Hyperinsulinemia inhibits myocardial protein degradation in patients with cardiovascular disease and insulin resistance

• Published in: Circulation (New York, N.Y.) Vol. 92; no. 8; pp. 2151 - 2156
• Main Authors: MCNULTY, P. H, LOUARD, R. J, DECKELBAUM, L. I, ZARET, B. L, YOUNG, L. H
• Format: Journal Article
• Language: English
• Published: Hagerstown, MD Lippincott Williams & Wilkins 15.10.1995; American Heart Association, Inc
• Subjects: Amino Acids - metabolism; Associated diseases and complications; Biological and medical sciences; Blood Glucose - metabolism; Coronary Disease - metabolism; Diabetes. Impaired glucose tolerance; Endocrine pancreas. Apud cells (diseases); Endocrinopathies; Fatty Acids, Nonesterified - metabolism; Glucose - metabolism; Humans; Hyperinsulinism - metabolism; Insulin - administration & dosage; Insulin - blood; Insulin Resistance; Male; Medical sciences; Middle Aged; Muscle Proteins - metabolism; Myocardium - metabolism; Phenylalanine - metabolism; Endocrinopathy; Human; Hyperinsulinemia; Pathophysiology; Cardiovascular disease; Exploration; Angina pectoris; Coronary heart disease; Myocardial disease; Insulin; Biological activity; Concomitant disease; Hypoglycemic agent; Insulinoresistant diabetes; Myocardium; Adult; Hypertrophy
• ISSN: 0009-7322; 1524-4539
• DOI: 10.1161/01.CIR.92.8.2151

Insulin resistance, hyperinsulinemia, and myocardial hypertrophy frequently coexist in patients. Whether hyperinsulinemia directly affects myocardial protein metabolism in humans has not been examined, however.
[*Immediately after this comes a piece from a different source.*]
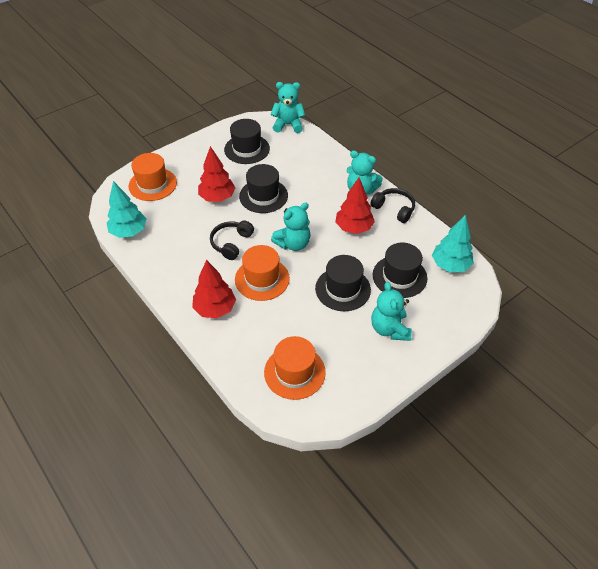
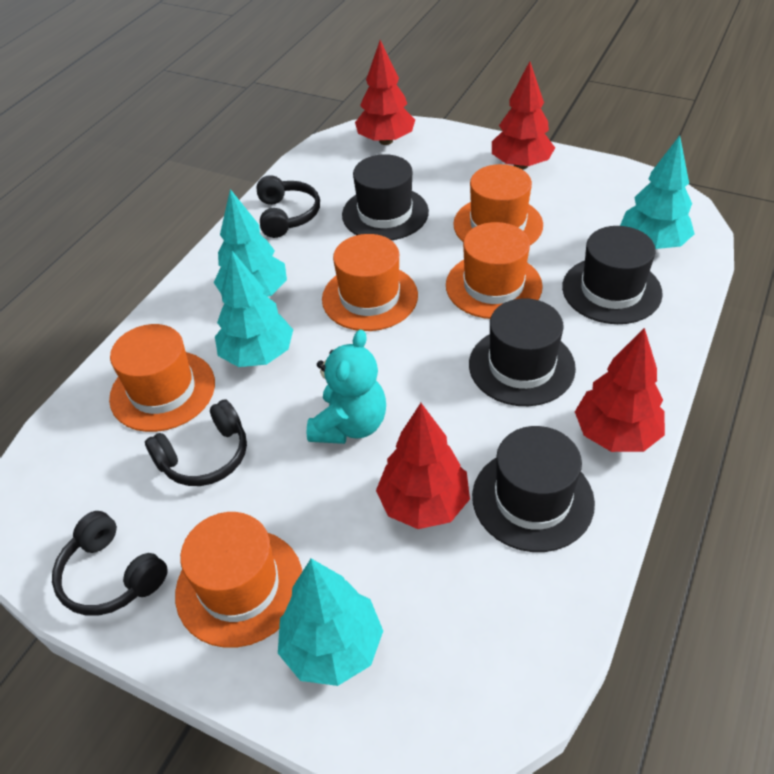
black headphones: 2 -> 3
orange hat: 3 -> 5
red tree: 3 -> 4
turquoise teddy bear: 4 -> 1
turquoise tree: 2 -> 4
To test the hypothesis that hyperinsulinemia is anabolic for human heart protein, we examined the effects of insulin infusion on myocardial protein synthesis, degradation, and net balance in patients with ischemic heart disease. Eleven men (aged 57 +/- 3 years) with coronary artery disease who had fasted for 12 to 16 hours received a constant infusion of insulin (50 mU.m-2.min-1) while plasma concentrations of glucose and amino acids were kept constant. Rates of myocardial protein synthesis, degradation, and net balance were estimated from steady state extraction and isotopic dilution of L-[ring-2,6-3H]phenylalanine across the heart basally and 90 minutes into infusion. Subjects had elevated fasting plasma insulin concentrations (173 +/- 21 pmol/L) and used little exogenous glucose during insulin infusion, suggesting resistance to the effects of insulin on whole-body carbohydrate metabolism. Basally, myocardial protein degradation, as estimated by phenylalanine release (133 +/- 28 nmol/min), exceeded protein synthesis, estimated by phenylalanine uptake (31 +/- 15 nmol/min), resulting in net negative phenylalanine balance (-102 +/- 17 nmol/min). Insulin infusion reduced myocardial protein degradation by 80% but did not affect protein synthesis, returning net phenylalanine balance to neutral. Acute hyperinsulinemia markedly suppresses myocardial protein degradation in patients with cardiovascular disease who are resistant to its effects on whole-body glucose metabolism. This antiproteolytic action represents a potential mechanism by which hyperinsulinemia could contribute to the development of myocardial hypertrophy in patients with cardiovascular disease.